Padişah, ilk defa tahta çıktığında yeniçerilere cülus bahşişi dağıtırdı. Yeniçeriler üç ayda bir ulufe denilen maaş alırlardı. Yeniçeriler, emekli olmadan evlenmezler ve askerlikten başka bir işle uğraşmazlardı.

Cebeci Ocağı

Yeniçerilerin ve askerlerin silahlarının yapımı ve onarımıyla uğraşan teknik bir sınıftı.

Topçu Ocağı

Top dökmek ve topçuluğa gerekli malzemeleri hazırlamak görevini yerine getiren bir sınıftı. Osmanlı ordusunda ilk top I. Murat zamanında I. Kosova Savaşı’nda kullanılmıştır. Yıldırım Bayezid zamanında da hem İstanbul kuşatmalarında hem de Niğbolu Savaşı’nda top kullanılmıştır.

Kapıkulu Süvarileri

Süvari, atlı asker demektir. Osmanlı Devleti’nde, Kapıkulu süvarileri en itibarlı askeri birliklerindendi. I. Murat zamanında sipahi ve silahtar adıyla iki bölük halinde kurulmuştur. Kapukulu süvarileri savaşta padişahın yanında bulunurlar, onun tuğ ve silahlarını taşırlar, padişahın ve hazinenin güvenliğini sağlarlardı. Yeniçerilerden daha üstün olup daha fazla maaş alırlardı.

Eyalet Askerleri 

Tımarlı Sipahiler

Osmanlı eyalet askerlerinin en büyük bölümünü tımarlı sipahiler oluşturuyordu.
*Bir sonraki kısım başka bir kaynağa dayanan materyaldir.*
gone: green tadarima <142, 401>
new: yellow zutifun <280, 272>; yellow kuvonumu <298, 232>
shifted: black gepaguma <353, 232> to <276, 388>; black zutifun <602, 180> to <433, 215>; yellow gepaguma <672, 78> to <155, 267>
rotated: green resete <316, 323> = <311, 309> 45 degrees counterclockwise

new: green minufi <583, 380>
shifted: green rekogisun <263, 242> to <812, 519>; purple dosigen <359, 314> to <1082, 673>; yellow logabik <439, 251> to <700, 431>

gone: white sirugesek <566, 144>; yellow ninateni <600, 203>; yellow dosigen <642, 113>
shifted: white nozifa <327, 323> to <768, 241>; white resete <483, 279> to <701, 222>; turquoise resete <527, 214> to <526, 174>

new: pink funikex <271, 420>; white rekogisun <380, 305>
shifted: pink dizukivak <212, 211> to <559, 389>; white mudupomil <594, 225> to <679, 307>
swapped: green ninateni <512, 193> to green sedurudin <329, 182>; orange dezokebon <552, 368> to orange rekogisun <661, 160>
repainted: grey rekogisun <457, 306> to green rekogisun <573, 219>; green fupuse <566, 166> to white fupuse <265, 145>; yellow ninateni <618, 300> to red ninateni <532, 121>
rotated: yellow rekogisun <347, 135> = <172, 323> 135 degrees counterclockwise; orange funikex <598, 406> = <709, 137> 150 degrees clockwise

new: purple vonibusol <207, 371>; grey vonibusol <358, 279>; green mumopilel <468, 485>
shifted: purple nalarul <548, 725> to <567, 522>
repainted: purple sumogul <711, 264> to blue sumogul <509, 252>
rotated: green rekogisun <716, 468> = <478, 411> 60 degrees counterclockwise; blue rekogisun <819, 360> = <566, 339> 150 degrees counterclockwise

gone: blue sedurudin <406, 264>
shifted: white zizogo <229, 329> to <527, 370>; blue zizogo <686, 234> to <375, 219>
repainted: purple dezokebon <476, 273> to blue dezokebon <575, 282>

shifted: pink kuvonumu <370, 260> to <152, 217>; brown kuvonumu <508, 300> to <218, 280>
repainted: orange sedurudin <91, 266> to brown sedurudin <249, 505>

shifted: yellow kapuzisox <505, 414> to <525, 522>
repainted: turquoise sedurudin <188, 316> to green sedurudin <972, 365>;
Bunlar tımar sistemi ile yetiştirilen askerlerdi

Azaplar

Azap, bekar erkek anlamına gelir. Azap askerleri genellikle savaş zamanında Anadolu’dan toplanan dinç ve kuvvetli Türk gençlerinden oluşturulurdu. Azaplar hafif silahlarla donatılmış yaya askerlerdi.

Akıncılar

Sınırların güvenliğini sağlamak için kurulmuş olan atlı birliklerdir. Çok hızlı hareket ettikleri için bu adı almışlardır. Akıncıların görevi düşman ülkelerine akınlar düzenleyerek bilgi toplamak, askeri ve ekonomik kaynaklarına zarar vermek, orduya yol açmak ve pusu kurulmasını önlemekti.
Tamamı Türklerden oluşan akıncılar doğrudan padişaha bağlıydı. Kendilerine yurtluk denilen topraklar verilirdi. Akıncılık babadan oğula geçerdi. Akıncı beyleri Avrupa dillerinden bir ya da birkaç tanesini çok iyi konuşurlar, komşu ülkelerin köy, kasaba ve şehirlerini iyi tanırlardı.